UN envoy says intensive Cyprus talks to be held in two parts in Jan

The United Nations envoy said on Monday that intensified talks would be held in Cyprus in two parts in January.

UN envoy says intensive Cyprus talks to be held in two parts in Jan

The United Nations envoy said on Monday that intensified talks would be held in Cyprus in two parts in January.

After the meeting between President Mehmet Ali Talat of the Turkish Republic of Northern Cyprus (TRNC) and Greek Cypriot leader Demetris Christofias in Lefkosa on Monday, UN Secretary-General's Special Adviser for Cyprus Alexander Downer said that the second part of intensified Cyprus talks will be held on January 25, 26 and 27.

Downer said January would be a very important point to the whole negotiating process.

The first part of intensified talks will be held in Cyprus on January 11, 12 and 13.

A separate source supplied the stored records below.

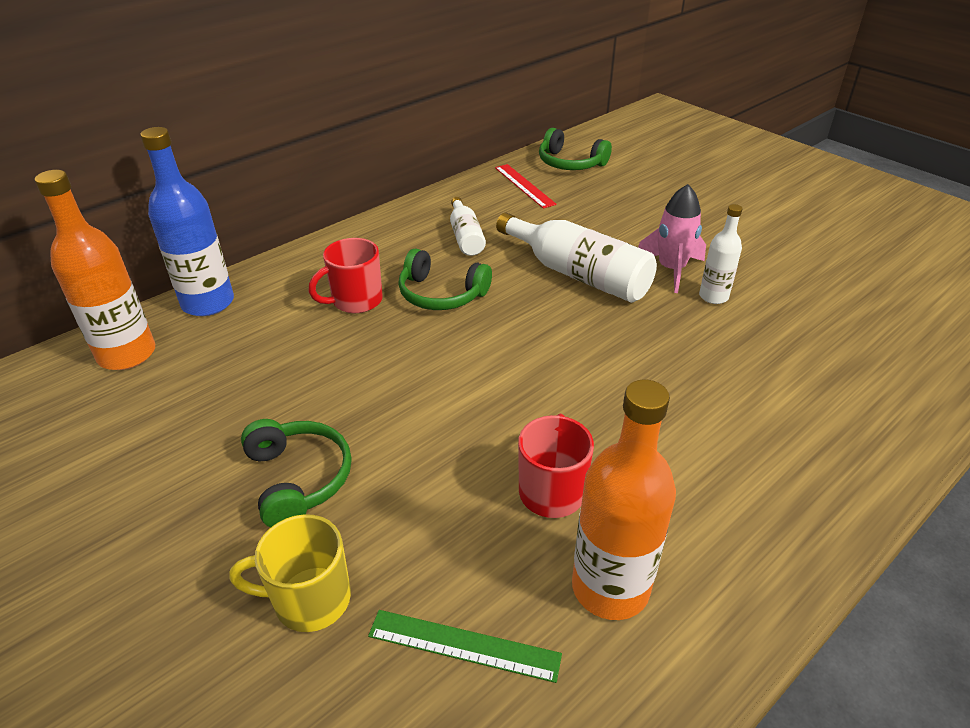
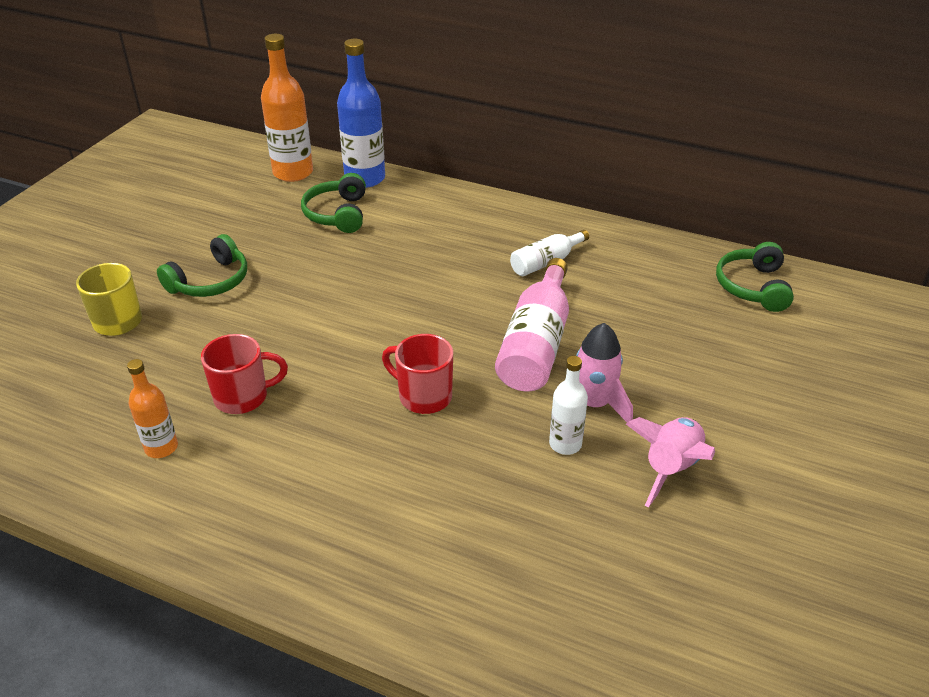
camera: 65 degrees right, 0 degrees up
(355, 301) = (410, 238): red mug -> red mug (423, 396)
(441, 294) = (448, 275): green headphones -> green headphones (337, 214)
(464, 645) = (99, 392): green ruler -> none
(524, 185) = (672, 269): red ruler -> none
(578, 274) = (536, 344): white bottle -> pink bottle
(610, 587) = (161, 447): orange bottle -> orange bottle, size x0.56
(757, 258) = (670, 468): none -> pink rocket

TRNC President Mehmet Ali Talat and Greek Cypriot leader Demetris Christofias launched Cyprus talks in September 2008 in an effort to find a solution to the Cyprus issue. The first round of the talks was completed on August 6, 2009. And the second round started on September 10.

Gaining independence from the UK in 1960, Cyprus became a bi-communal Republic where Greek and Turkish Cypriot constituent communities would share power guaranteed by the UK, Turkey and Greece. However, reluctant to share power and pursuing a policy of Enosis (Union) with Greece, Greek Cypriots soon expelled Turkish Cypriots from power and terrorised and ghettoised them.

Decades long armed attacks on the defenseless Turkish Cypriots culminated in 1974 when an Athens-backed Greek Cypriot military coup on the island led to Turkey's intervention based on its rights stemming from guarantor agreement.

Although the Republic of Cyprus as described in the 1959 agreements is no longer there, Greek Cypriots continue to enjoy this title and international recognition while the Turkish Republic of Northern Cyprus, a fully democratic government representing Turkish Cypriots, still suffers under an unfair political and economic blockade.

Cyprus joined the EU as a divided island when Greek Cypriots in the south rejected the UN reunification plan in twin referendums in 2004 even though the Turkish Cypriots in the north overwhelmingly supported it.

The promise made by EU foreign ministers before the referendums to end the isolation of the Turkish Cypriots and establish direct trade with north Cyprus remains unfulfilled.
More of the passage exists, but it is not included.